私がかけていた魔法にやられたのだろう。体のいたるところに傷を作って、それでも気にせあの空き家に入ってきたボロボロの彼を、私は一生忘れたくなかった。
だって。
「かっこ、よかったなぁ……」
と、ダメダメ。
いつの間にか昔の記憶を掘り返していた。
こうやって家に閉じこもっているのも、もしかしたらあの時みたいに、また来てくれないかなとおもってのことだろうか。そうだとしたら、やっぱり私ってバカだなと思う。人類最弱メンタルも、ここまで他力本願だと彼に愛想をつかされそうだ。
……いや、もう尽いたのか。
「あ、あ、あ……ああ、あ、頭がわれ、われっ!!」
めき、ごり、しゅいーん。
……ふぅ。一度、死んで治癒魔法で蘇生したからなんとか発作を起こさずにすんだ。危ない危ない。嫌なことを考えるものじゃない。全てが私の致命傷となりえてしまう。

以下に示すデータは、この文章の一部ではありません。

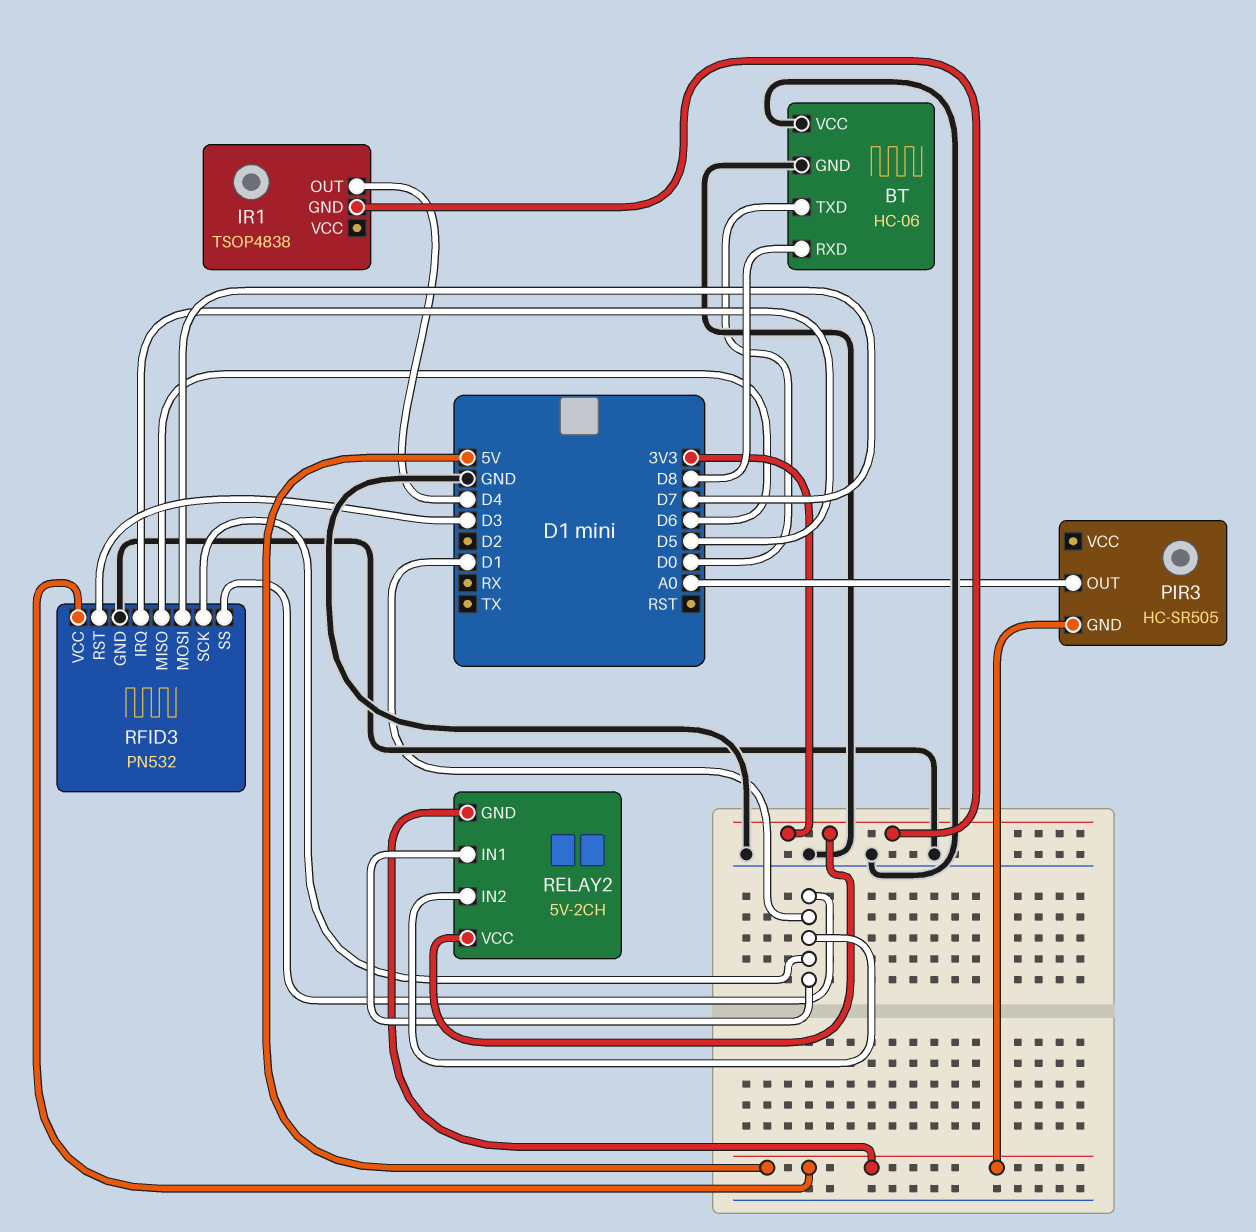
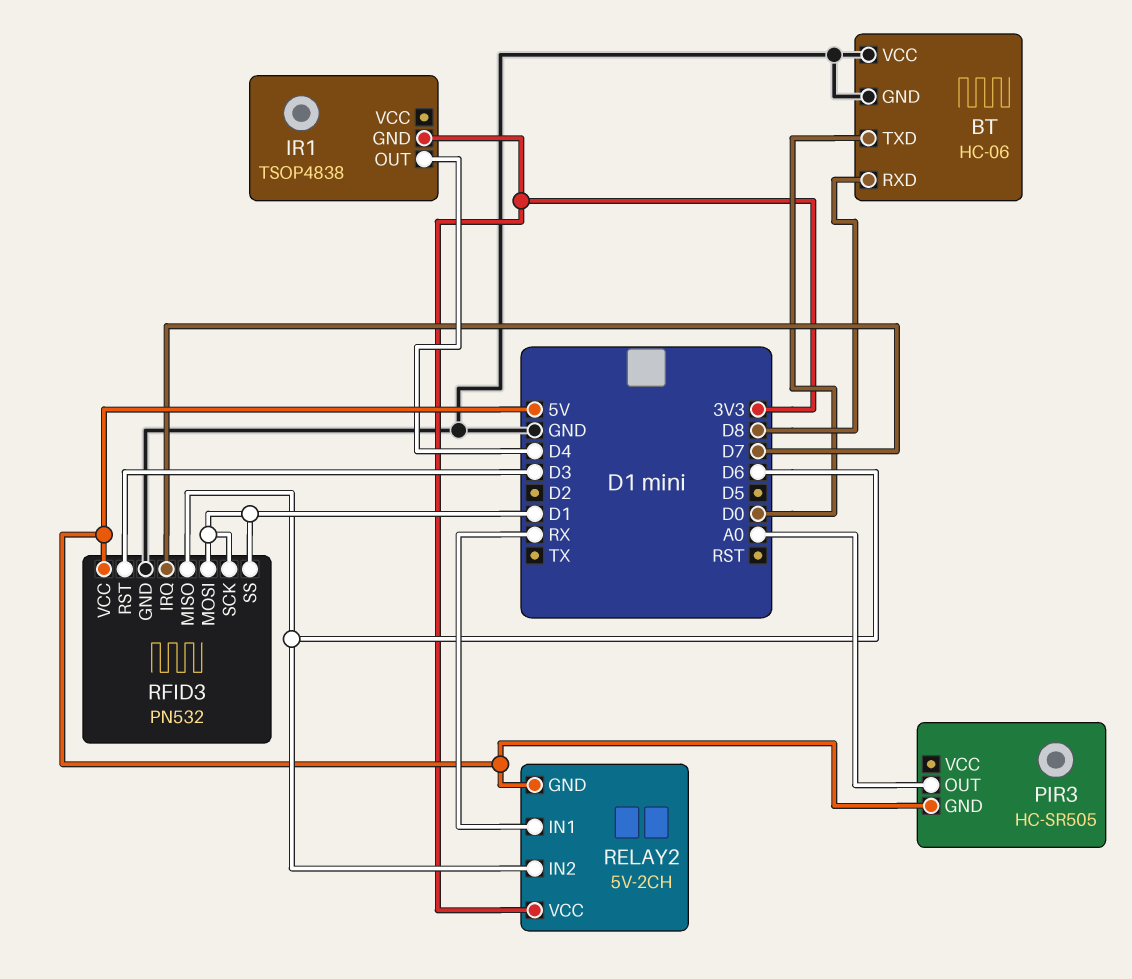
RELAY2 pin IN1: D1 -> RX
RELAY2 pin IN2: D1 -> D6
RFID3 pin IRQ: D5 -> D7
RFID3 pin MOSI: D7 -> D1

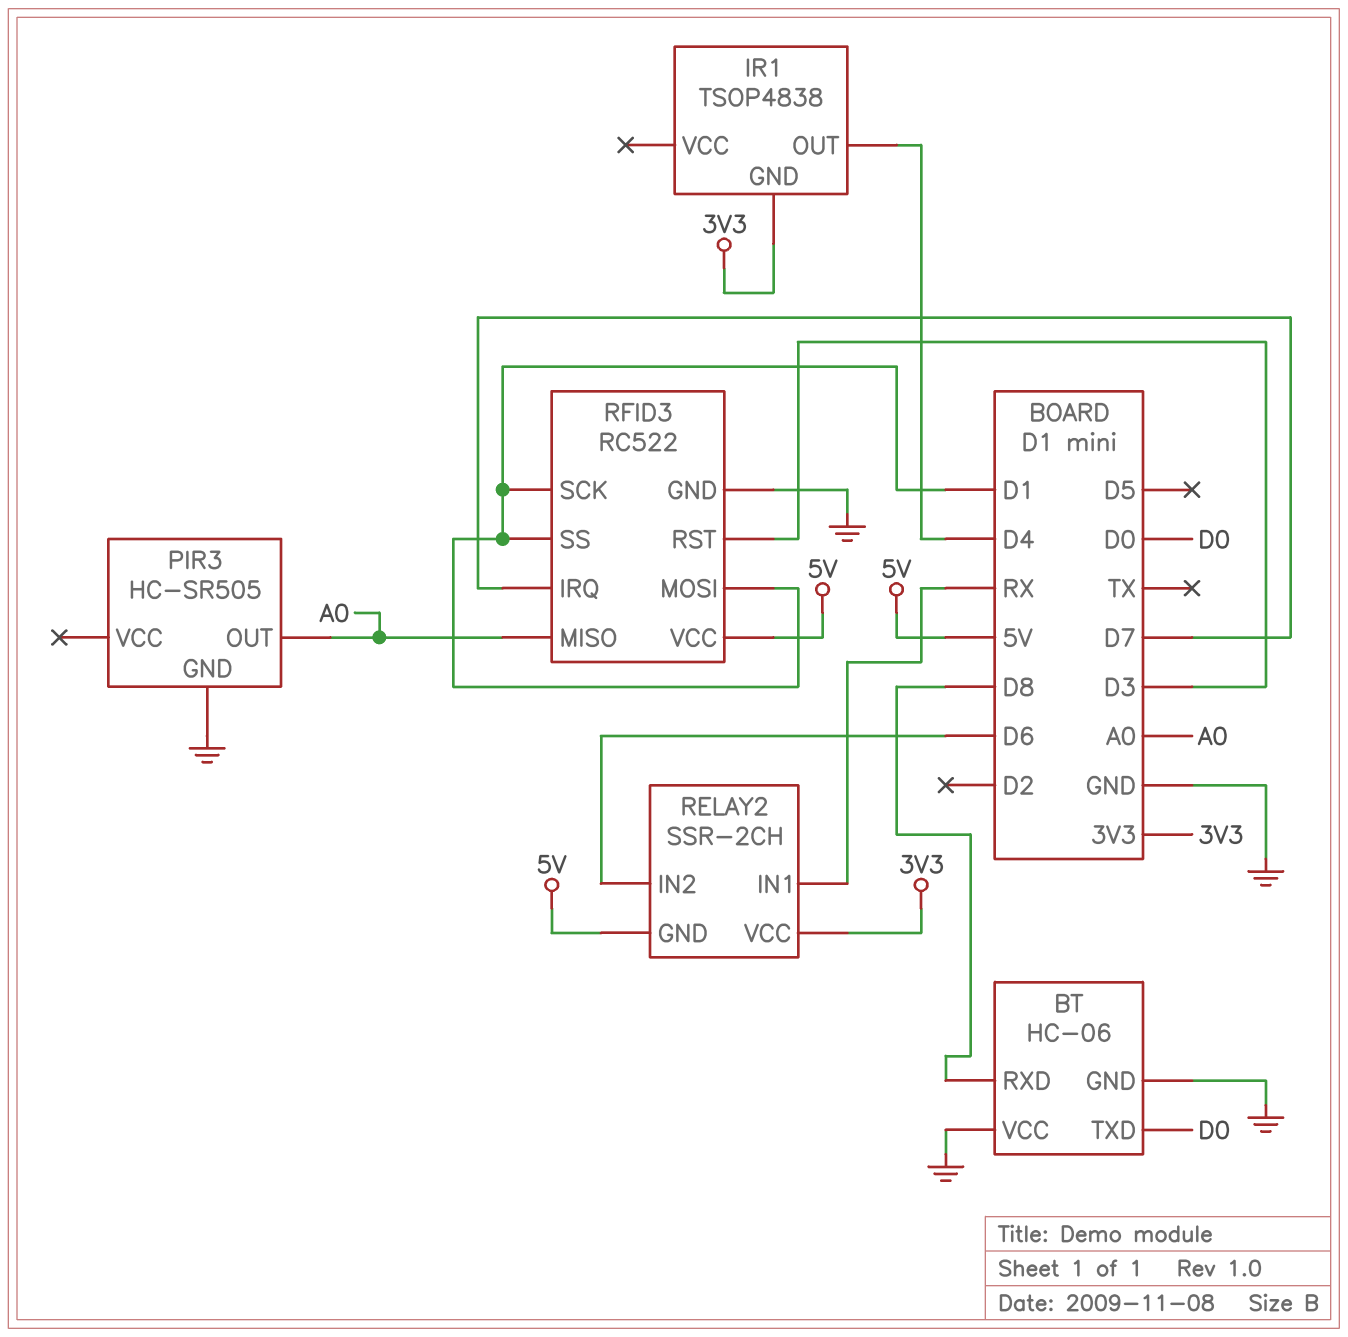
PIR3 pin GND: 5V -> GND
RELAY2: 5V-2CH -> SSR-2CH
RFID3: PN532 -> RC522
RFID3 pin MISO: D6 -> A0

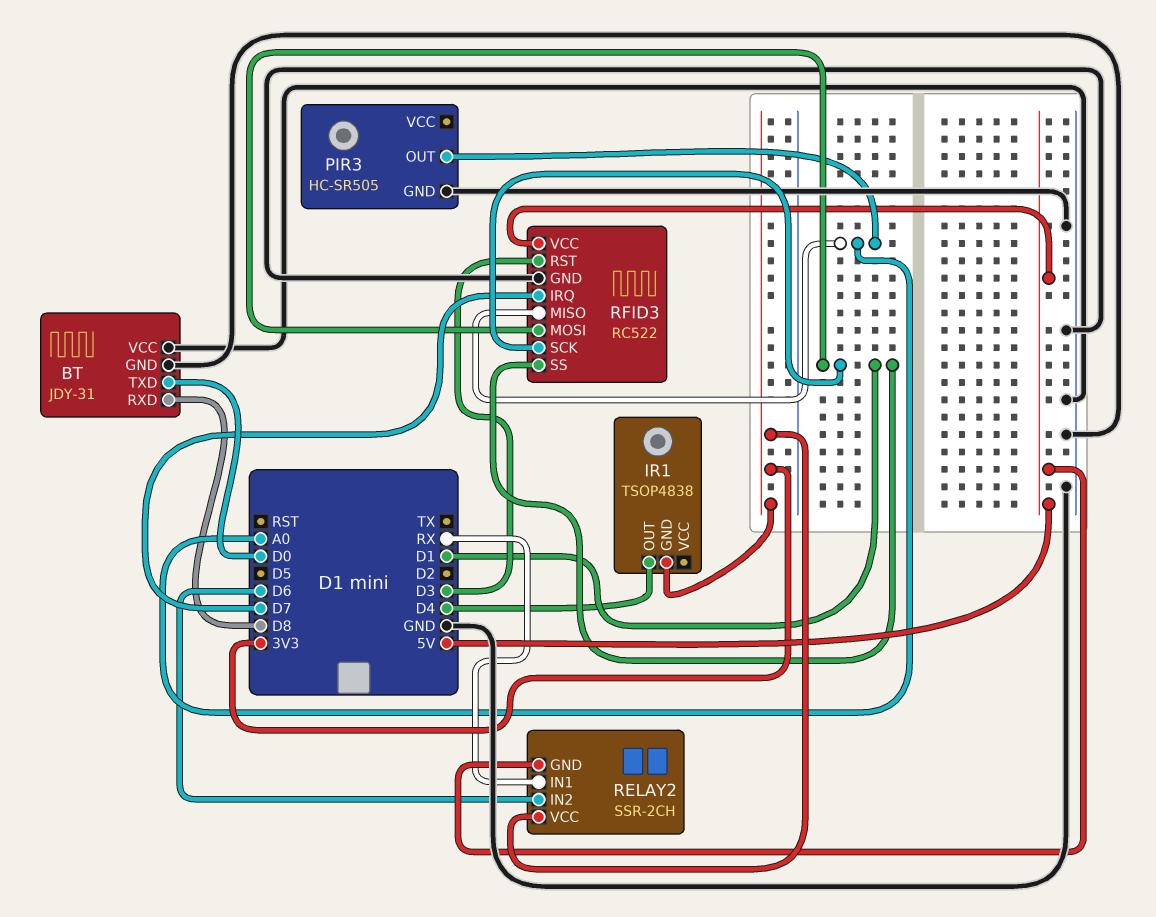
BT: HC-06 -> JDY-31

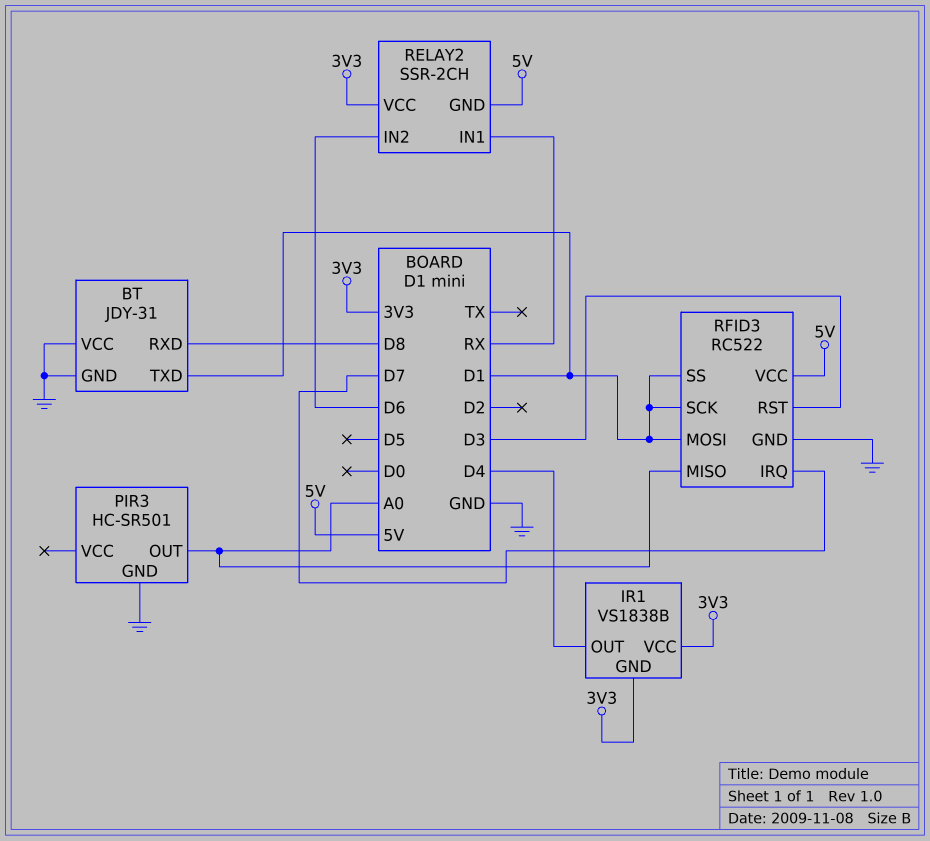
BT pin TXD: D0 -> D1
IR1: TSOP4838 -> VS1838B
IR1 pin VCC: none -> 3V3
PIR3: HC-SR505 -> HC-SR501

「家にこもってるからだめなのかも……そろそろ外に出た方がいいかな」
彼を探すためにも、外に出なければいけないことは分かっている。分かっているけど、なかなか第一歩が踏み出せない。わたしにとって外の世界に単身で乗り出すというのは、裸一貫でドラゴンと戦うようなものなのだ。まず生存率は0だろう。
でも、でもこのままじゃ。
「……よし、森に行こう! うん、サーザール森林は人がいないって聞いたし、私でも大丈夫なはず……!」
そんなところに彼はいるのかって?
……細かいことを気にしても仕方がないでしょう。いざとなったら、、王都にいる宮廷魔導士さんにお願いして、見つけてもらいます。えっと、捜索魔法に必要なのは匂いの染みついた物品だったっけ……誕生日にもらったフルプレートアーマーでいけるかな?
「えっと、森に行くには南口から出れば」
冒険者稼業を勝手に休んでいるのに、こんなことしていいのか分からないけど、今は許してほしい。
そもそも、リーダーさんが彼を追い出すからいけないのだ。何度、心から呪……間違えた。クレームをいれたことか。別に常日頃から彼と一緒が良いという訳じゃないけど、前説明がほしいよ。そしたら、私もパーティー抜けられたのに。
「はぁ、早く行こう」
駄目だ。このままでは本当にメンタルが崩壊してしまう。
早く森林浴でもして、ちょっとでも元に戻していかないと。
なんたって、私は一人で生きていけない史上最弱の聖女なのだから。